Saint Jean Industries et Arche proposaient respectivement de garder 390 et 392 employés. La décision avait été mise en délibéré au 19 avril. Mais Patrick Bellity, PDG d'Arche, avait clairement conditionné son offre à un accord avec Renault, demandant au constructeur automobile de s'engager avant ce week-end à verser une compensation financière à Arche au cas où il ne respecterait pas le programme de commandes annoncé le 14 mars.
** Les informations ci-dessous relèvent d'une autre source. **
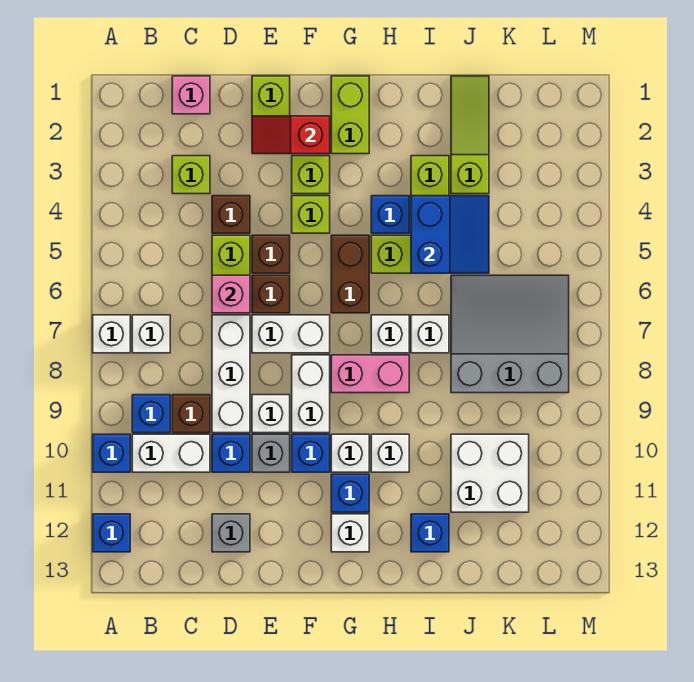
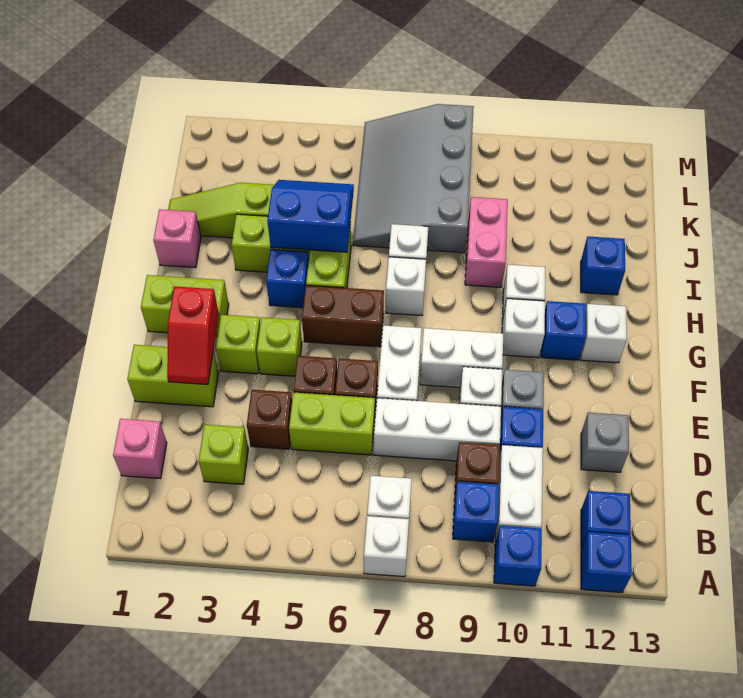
pink brick D6 level 2 -> pink brick I1 level 1
blue brick F10 level 1 -> blue brick B12 level 1
pink brick G8:H8 level 1 -> pink brick I9:J9 level 1
grey slope J6:L8 level 1 top 8 -> grey slope J6:M8 level 1 top 8
white brick J10:K11 level 1 -> none

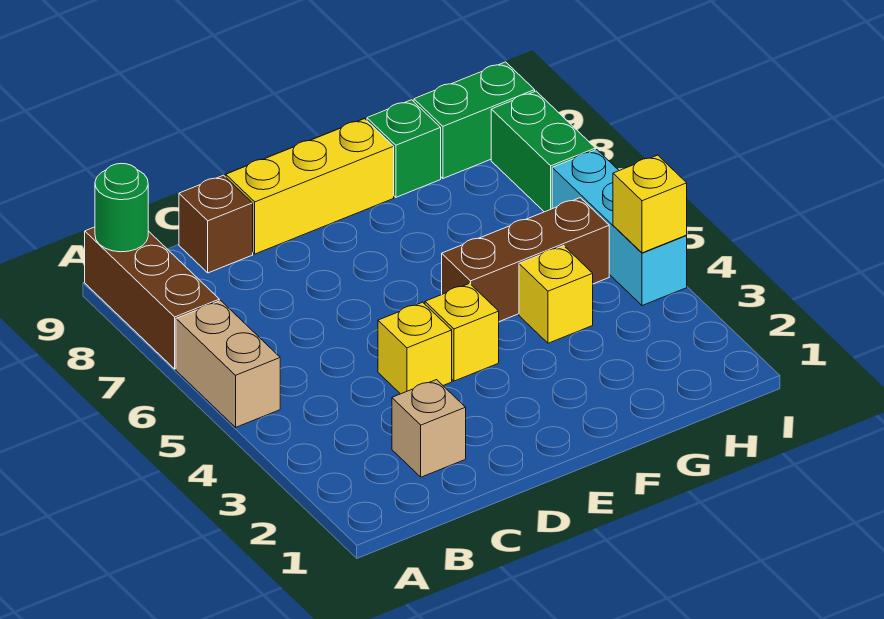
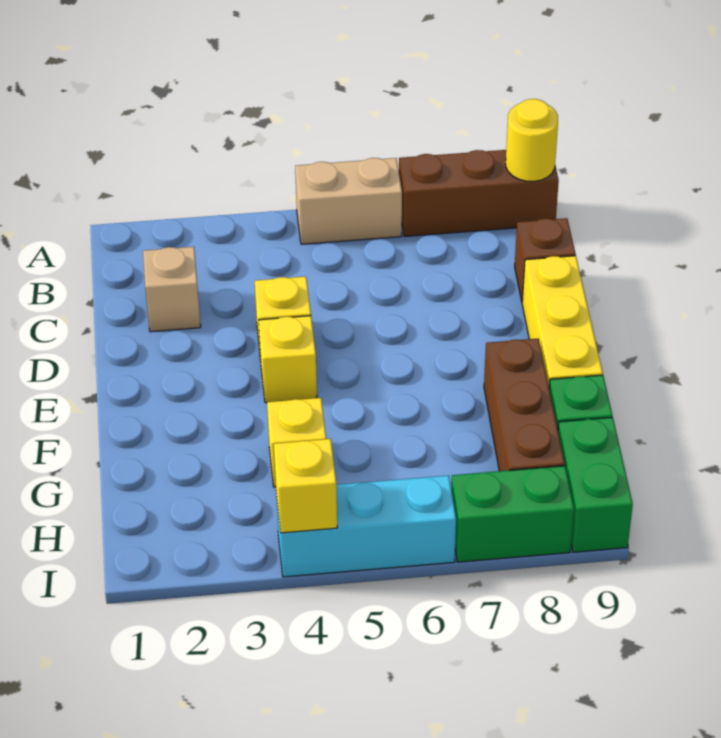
green round brick A9 level 2 -> yellow round brick A9 level 2
brown brick F5:H5 level 1 -> brown brick F8:H8 level 1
Ce jour-là, lors d'une audience de procédure à Nanterre, Renault s'est en effet engagé à commander 605.000 culasses à la FDPA, en 2012, puis à porter ses commandes jusqu'à un million en 2015, nombre considéré par les salariés comme nécessaire pour assurer la viabilité de l'entreprise. L'engagement de Renault n'étant pas arrivé, Arche s'est retiré. Me Malika Ménard, l'avocate du CE, a regretté cette nouvelle. "On aurait préféré que le tribunal de commerce ait un choix", a-t-elle estimé auprès de l'AFP, jugeant par ailleurs "pas rassurante" cette absence d'engagement de Renault. Le candidat-président Nicolas Sarkozy doit se rendre à Ingrandes lundi après-midi. "J'espère que ce ne sera pas juste pour la campagne électorale et qu'il y aura quelque chose de concret d'annoncé", a lancé Me Ménard. Renault a créé la FDPA en 1979 et l'a vendue en 1998. En 2010, la Fonderie est passée aux mains de Montupet, dont le siège est à Clichy (Hauts-de-Seine). Les commandes de Renault représenteraient aujourd'hui environ 85% du chiffre d'affaires de FDPA. FDPA est en redressement judiciaire depuis le 20 octobre, après une grève de deux mois contre un plan de baisse des salaires.